DevOps is built around the principles of automation and collaboration. This model’s primary goal is to enhance cooperation between the operations team and developers (hence, its name) thanks to continuous feedback.

The model shares many similarities with Agile, but there’s one fundamental difference: DevOps focuses on interactions between the technical departments and managers. Agile, on the other hand, emphasizes direct client (or product owner) involvement.


  • Automation and optimization of processes
  • Continuous feedback cycle between engineers and testers
  • Streamlined product delivery
  • Significant productivity improvements for in-house departments
  • Error and defect detection early on in SDLC


  • Lack of focus on documentation
  • Difficult to manage emerging product features
  • A challenging adoption curve

Suitable for:

  • Complex projects that require a lot of QA and testing
  • Large teams with multiple departments


4. The Waterfall Model


Waterfall is one of the oldest types of software development life cycle methodologies. It focuses on a linear approach with SDLC phases following one another sequentially.

The outcome of each phase affects the input of the next one. Therefore, it’s much more difficult and costly to return to earlier phases.


  • Straightforward and easily manageable 
  • Clearly defined deliverables and milestones
  • Easy to prioritize tasks


  • Lacks the versatility of the Iterative and Agile approaches
  • Phases can’t overlap
  • Time-consuming
  • Too costly to return to prior phases

Suitable for:

  • Smaller and mid-sized projects with clearly defined requirements


5. Verification and validation (V-shaped)


Verification and Validation is a sequential methodology, just like Waterfall. But there’s a difference — in this methodology, every step goes in parallel with testing.

For example, the first phase includes both planning and acceptance testing. Then come prototype design and unit testing, and so on. The coding stage is the final step of the V-shape model.


  • Simple and straightforward
  • Critical issues are taken care of during earlier phases
  • In-depth requirements documentation


  • Lack of flexibility
  • Too costly and time-consuming

Suitable for:

  • For mid-sized and large projects with explicit objectives and requirements

6. The Spiral model


Spiral combines the Iterative and Waterfall methodologies with an emphasis on risk assessment. It consists of the usual SDLC phases built on the baseline spiral.

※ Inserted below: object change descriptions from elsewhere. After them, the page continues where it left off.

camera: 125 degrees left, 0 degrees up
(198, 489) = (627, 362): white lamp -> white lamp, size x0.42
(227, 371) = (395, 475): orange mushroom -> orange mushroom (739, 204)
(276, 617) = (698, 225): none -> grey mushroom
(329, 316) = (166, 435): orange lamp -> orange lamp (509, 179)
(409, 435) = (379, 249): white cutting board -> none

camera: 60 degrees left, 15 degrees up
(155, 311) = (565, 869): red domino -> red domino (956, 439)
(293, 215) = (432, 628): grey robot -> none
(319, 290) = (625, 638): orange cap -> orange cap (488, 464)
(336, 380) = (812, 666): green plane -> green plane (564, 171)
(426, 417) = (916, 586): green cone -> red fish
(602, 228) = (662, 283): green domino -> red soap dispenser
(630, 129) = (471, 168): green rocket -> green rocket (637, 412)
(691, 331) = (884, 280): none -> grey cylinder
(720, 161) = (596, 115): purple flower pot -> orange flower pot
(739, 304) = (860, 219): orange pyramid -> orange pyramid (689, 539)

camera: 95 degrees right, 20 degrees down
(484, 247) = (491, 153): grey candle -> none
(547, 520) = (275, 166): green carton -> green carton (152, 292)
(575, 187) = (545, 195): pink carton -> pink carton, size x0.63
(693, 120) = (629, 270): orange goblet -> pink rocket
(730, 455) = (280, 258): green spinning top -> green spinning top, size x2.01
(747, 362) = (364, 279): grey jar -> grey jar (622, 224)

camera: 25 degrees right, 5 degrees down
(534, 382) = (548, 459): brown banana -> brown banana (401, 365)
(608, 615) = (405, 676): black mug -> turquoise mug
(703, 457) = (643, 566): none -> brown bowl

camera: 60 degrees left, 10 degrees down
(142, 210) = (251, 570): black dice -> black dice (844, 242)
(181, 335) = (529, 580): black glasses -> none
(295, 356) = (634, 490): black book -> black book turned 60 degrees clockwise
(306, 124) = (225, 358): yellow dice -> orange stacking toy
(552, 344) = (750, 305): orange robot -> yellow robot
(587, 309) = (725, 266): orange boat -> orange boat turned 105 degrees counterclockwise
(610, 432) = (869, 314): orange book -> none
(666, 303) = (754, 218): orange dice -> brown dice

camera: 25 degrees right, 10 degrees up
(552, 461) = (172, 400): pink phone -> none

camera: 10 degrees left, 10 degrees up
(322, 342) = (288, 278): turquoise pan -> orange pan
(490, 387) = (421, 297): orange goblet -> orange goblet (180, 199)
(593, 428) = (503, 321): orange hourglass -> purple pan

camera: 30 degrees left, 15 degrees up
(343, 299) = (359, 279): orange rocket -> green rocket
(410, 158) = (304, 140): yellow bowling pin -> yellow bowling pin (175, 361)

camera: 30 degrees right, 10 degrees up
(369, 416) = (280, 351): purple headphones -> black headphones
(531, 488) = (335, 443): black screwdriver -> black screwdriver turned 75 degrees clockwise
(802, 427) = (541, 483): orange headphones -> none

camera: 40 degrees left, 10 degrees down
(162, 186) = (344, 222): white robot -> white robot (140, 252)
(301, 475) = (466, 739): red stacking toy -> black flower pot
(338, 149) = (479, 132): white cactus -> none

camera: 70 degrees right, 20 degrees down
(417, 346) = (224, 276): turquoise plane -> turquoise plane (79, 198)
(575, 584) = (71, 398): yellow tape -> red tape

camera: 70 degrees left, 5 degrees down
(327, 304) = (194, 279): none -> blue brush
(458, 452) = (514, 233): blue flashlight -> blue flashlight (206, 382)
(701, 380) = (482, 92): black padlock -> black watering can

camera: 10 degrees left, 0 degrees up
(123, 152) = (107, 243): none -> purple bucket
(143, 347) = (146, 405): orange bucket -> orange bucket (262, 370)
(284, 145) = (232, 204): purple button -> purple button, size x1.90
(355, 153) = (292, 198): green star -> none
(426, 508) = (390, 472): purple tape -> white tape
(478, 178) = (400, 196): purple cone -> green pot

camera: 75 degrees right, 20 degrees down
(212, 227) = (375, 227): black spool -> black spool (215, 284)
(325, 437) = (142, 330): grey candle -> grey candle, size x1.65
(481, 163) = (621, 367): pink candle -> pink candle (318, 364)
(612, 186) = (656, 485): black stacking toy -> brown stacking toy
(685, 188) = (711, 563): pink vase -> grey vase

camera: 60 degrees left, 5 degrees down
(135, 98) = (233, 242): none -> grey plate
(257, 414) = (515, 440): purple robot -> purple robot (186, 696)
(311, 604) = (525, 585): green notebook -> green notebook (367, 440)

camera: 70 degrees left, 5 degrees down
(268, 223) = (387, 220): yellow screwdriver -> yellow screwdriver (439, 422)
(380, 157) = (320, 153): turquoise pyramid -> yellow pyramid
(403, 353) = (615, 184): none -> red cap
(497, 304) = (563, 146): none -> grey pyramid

Each cycle repeats in “spirals” that allow teams to evaluate risks and get precise estimates. The loop repeats until the product complies with requirements.


  • Precisely documented
  • Accurate time and budget estimates
  • Excellent risk assessment
  • Engineers can apply changes to new iterations


  • Success depends on skilled risk managers
  • Requires a large resource pool
  • Time-consuming

Suitable for:

  • Larger projects with complex requirements
  • New products with multiple testing stages

The bottom line

If you’re serious about producing software solutions more efficiently, with fewer bugs, and within budget, you should follow proven methodologies or software development models. But before selecting one, make sure to learn all about their pros and cons to discover the methodology that will fit your project best.